24. Aug. 2017

Cancer immunotherapy – what’s new?

There is a lot going on in clinical immunotherapy treatments: expanded indications, new biomarkers and new concepts like CAR-T. Listed below are some developments that stick out from the rest.

Unanimous recommendation for CAR-T

After reviewing the results from the phase 2 ELIANA study, which showed that 82 % of children and young adults with relapsed or refractory B-cell acute lymphoblastic leukaemia reached complete remission (CR) or CR with incomplete blood count recovery at three months following CTL019 treatment (Tisagenlecleucel, Novartis), the FDA Oncologic Drugs Advisory Committee (ODAC) gave an unanimous recommendation for approval of the treatment.
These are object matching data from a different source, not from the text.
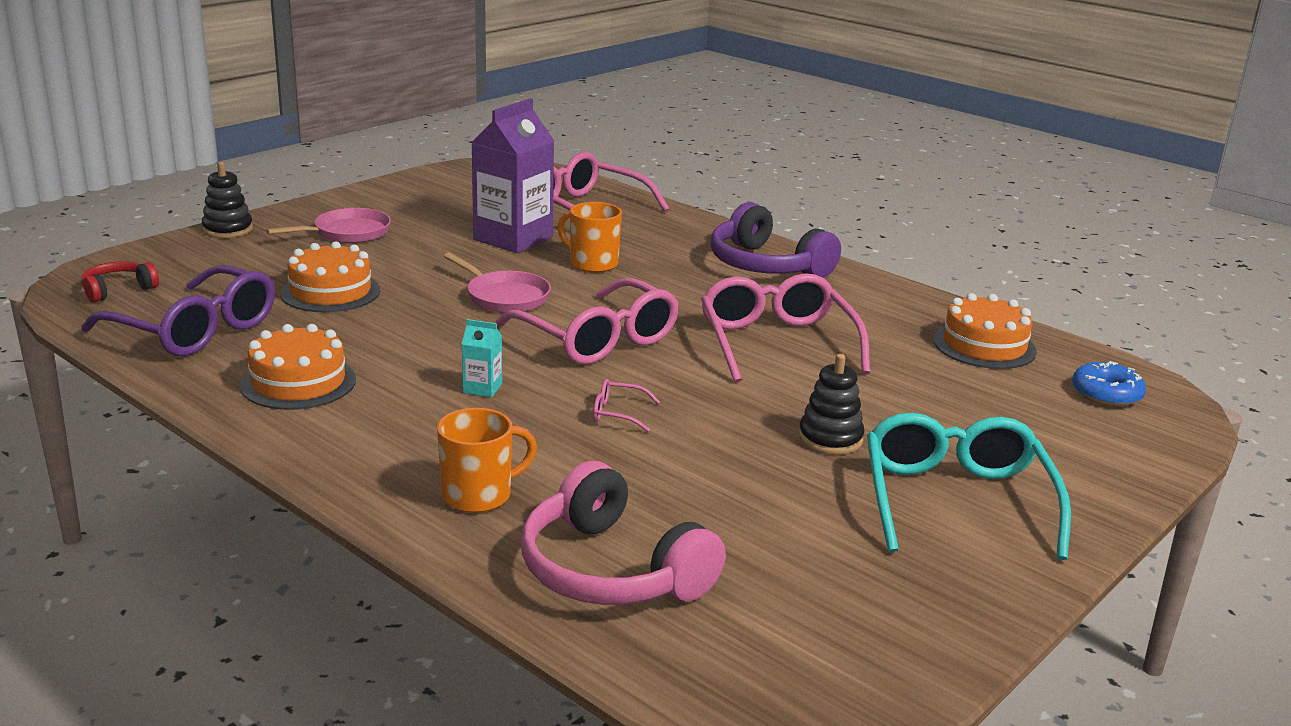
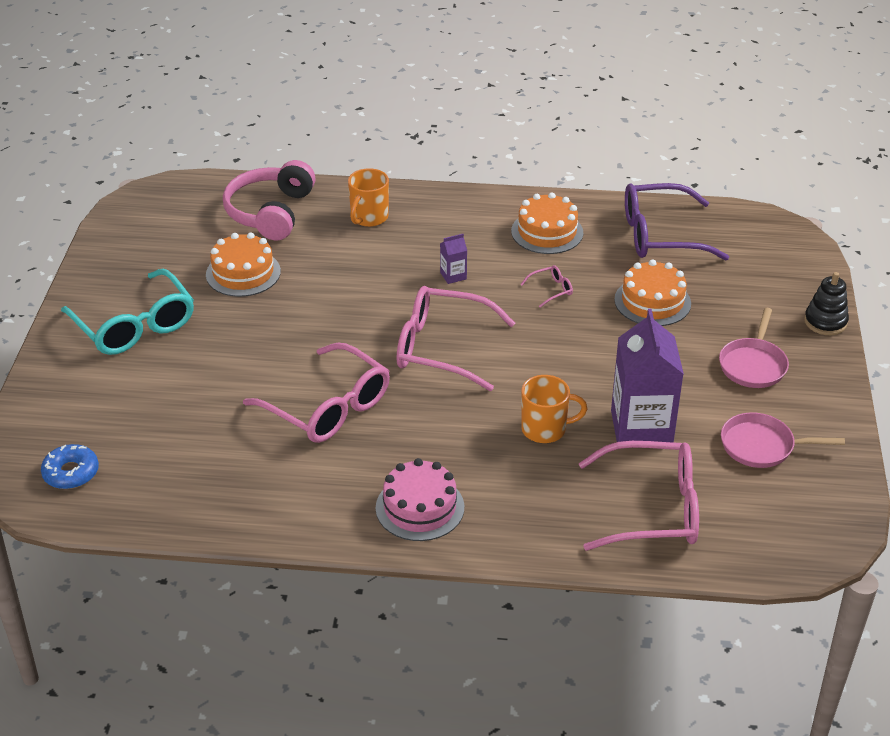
camera: 145 degrees right, 15 degrees up
(118, 290) = (758, 238): red headphones -> none
(482, 388) = (453, 276): turquoise carton -> purple carton
(504, 296) = (549, 356): pink pan -> pink pan (762, 446)
(611, 570) = (270, 212): pink headphones -> pink headphones turned 90 degrees counterclockwise
(617, 413) = (362, 295): pink glasses -> pink glasses (551, 290)
(766, 265) = (420, 507): purple headphones -> pink cake
(830, 439) = (230, 336): black stacking toy -> none
(984, 346) = (181, 486): orange cake -> orange cake (243, 273)

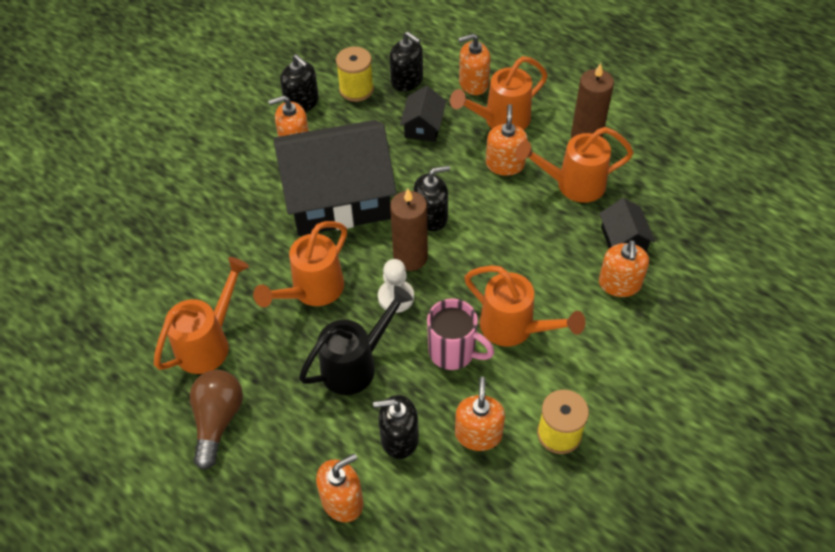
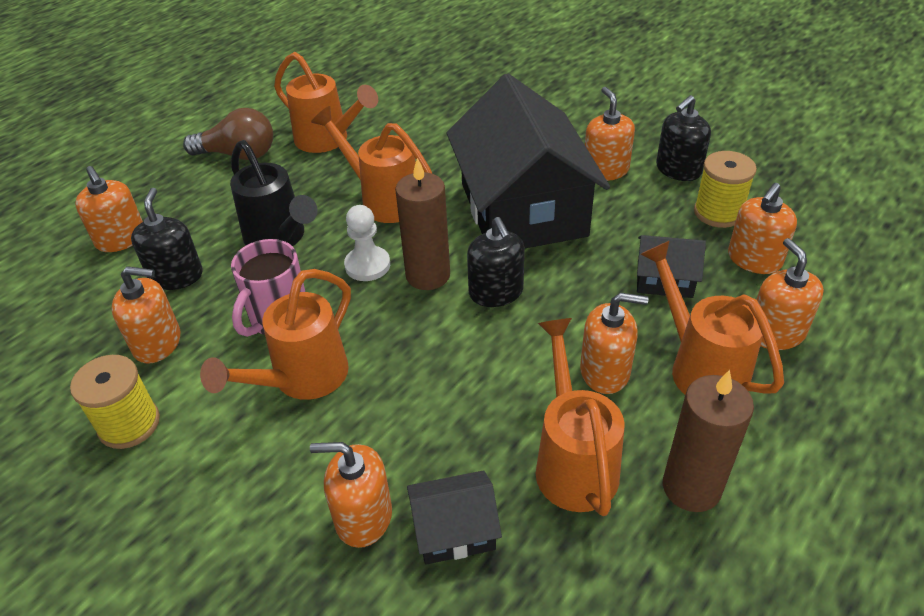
camera: 90 degrees right, 10 degrees down
(407, 80) = (754, 259): black soap dispenser -> orange soap dispenser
Kite Pharma’s anti-CD19 chimeric antigen receptor T-cell treatment in patients with diffuse large B-cell lymphoma (DLBCL) showed encouraging results as well. The long-term study included seven evaluable patients with relapsed DLBCL. Of these patients, five demonstrated complete remission and in four these remissions were durable long-term – up to 56 months, and no one has relapsed.

Of course, major side effects are being a big concern with CAR-Ts and Juno Therapeutics had to halt its ROCKET trial that was evaluating JCAR015 in patients with acute lymphoblastic leukemia due to treatment-associated deaths.

Accelerated approval for PD-1 receptor

Nivolumab (Bristol-Myers Squibb) received accelerated approval for the treatment of pediatric and adult patients with microsatellite instability-high (MSI-H) or mismatch repair-deficient metastatic colorectal cancer who have failed prior treatments. The CheckMate-142 trial showed an objective response rate of 28% in patients who had received a prior treatment with fluoropyrimidin, oxaliplatin or irinotecan.

Pediatric indication for Protein 4 Inhibitor

Ipilimumab (BMS) was the first checkpoint inhibitor to be approved for metastatic melanoma in 2011. The indication has now been expanded to include pediatric patients (12 years and older) with unresectable or metastatic melanoma.

peCTLs as predictive biomarkers

In a recently published study a group of researcher attempted to correlate partially exhausted cytotoxic lymphocytes (peCTLs) and regulatory T lymphocyte levels in response to combination immunotherapy in 112 different melanoma tumors.

The results showed that while overall response rates to anti-PD-1 monotherapy and combination therapy were similar in high-peCTL patients, low-peCTL patients given combination therapy demonstrated higher ORRs than those who received monotherapy.